The mayor of Edmonton and his city council unveiled big plans to transform Alberta’s second-largest population centre into a series of 15-minute cities yesterday, and the people are not happy.

Edmonton mayor wants to make 15-minute cities

Yesterday, the City of Edmonton finally began taking feedback for its proposed plan for 15-minute cities, having promised to rewrite most existing land use policies and completely overhaul existing zoning regulations to fundamentally change the city in the name of fighting climate change and explosive population growth fueled by mass immigration.

As part of the plan, 400+ neighbourhoods would be grouped together and then divided into 15 districts, wherein everything would be developed to be located within 15 minutes of everything else.

“The City Plan identifies 15 districts across Edmonton. Each district is a collection of diverse, connected and accessible neighbourhoods, where you can access most of the services and amenities that you need,” reads an overview.

“Since a plan for every neighbourhood isn’t feasible—Edmonton has over 400 neighbourhoods—each district plan will serve a collection of neighbourhoods.”

To this end, the city council plans to greatly expand public transit, with the ultimate goal of reducing travel by personal vehicle, specifically cross-city travel. The idea is to have most of daily life contained within individual districts rather than have constant movement across the city, with the current city council saying the goal is to have 50% of travel done by walking, public transit, or cycling.

To achieve this, rather than thinking of neighbourhoods, the city will work to develop nodes within the districts (hubs for community, services, or commerce) connected by various travel corridors that are only accessible by approved forms of travel—again, everything but personal vehicle use.

The city will also begin designating boundaries between districts ahead of its plans, though councillors have yet to comment on whether these boundaries will be firm and whether residents will have to justify crossing them in the future.

A map of proposed district boundaries can be found via this link.

Lastly, new building development, as outlined in the new guidelines, will focus on high rises for more intensely concentrated populations, which councillors say is unavoidable as Edmonton’s population continues to grow.

Edmontonians not happy about 15-minute cities

To say this plan is a radical reimagining of Edmonton is, of course, an understatement, and Edmontonians have taken note.
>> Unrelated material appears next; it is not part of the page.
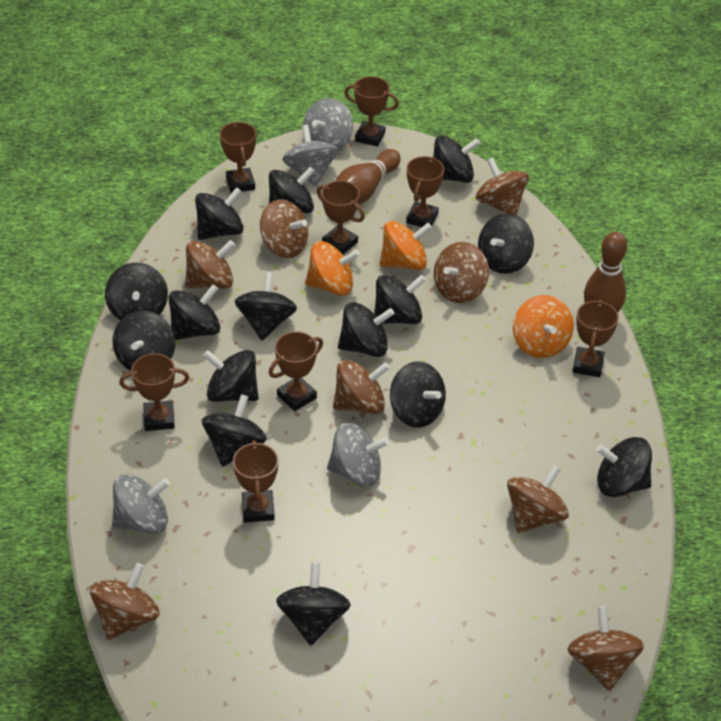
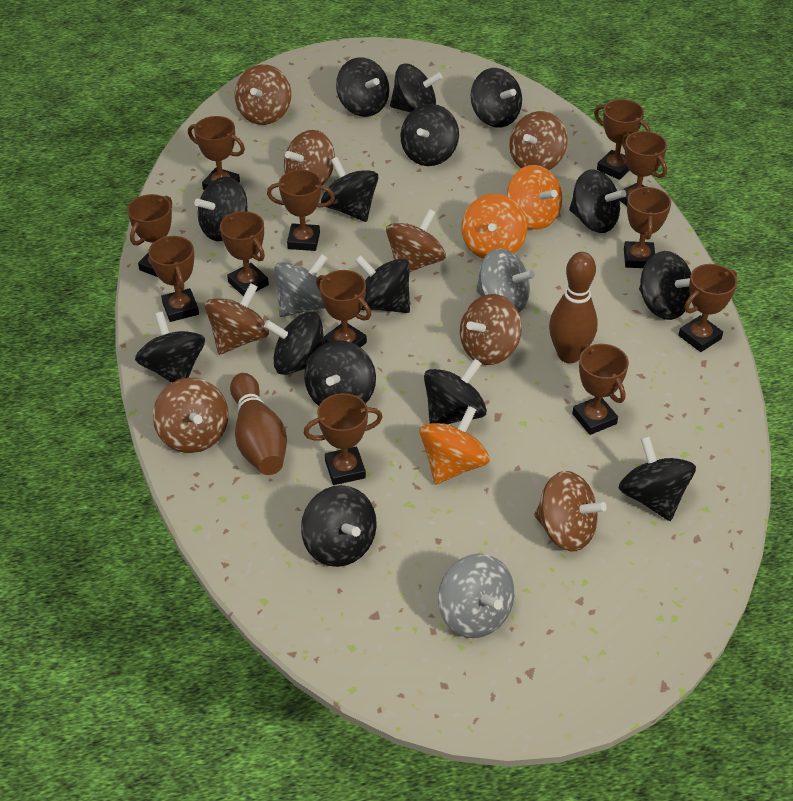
brown trophy: 8 -> 12
grey spinning top: 4 -> 3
Indeed, according to councillors, the biggest hurdle to rolling out their plan they’ve encountered so far are so-called “conspiracy theorists” who are telling the truth, i.e., concerned citizens.

“I think people really need to understand what they’re speaking on,” Councillor Keren Tang told reporters. “I think, unfortunately, a lot of the district planning in particular has been derailed by 15-minute city conspiracy, World Economic Forum, etc. At the end of the day, this is about land use.”

“What we need to do is make sure we give those folks a chance to express their viewpoint,” said Councillor Andrew Knack. “But at the same time, ask them questions about ‘are there specific things in the policies that could materialize to what you think they could?’”

In particular, people have taken issue with being confined to their district for much of their lives for the sake of councillors’ climate crusade, the possibility of forced renovations to comply with new laws, the destruction of nature within the city, and the erection of high rises changing the landscape they’ve grown to love for the worse.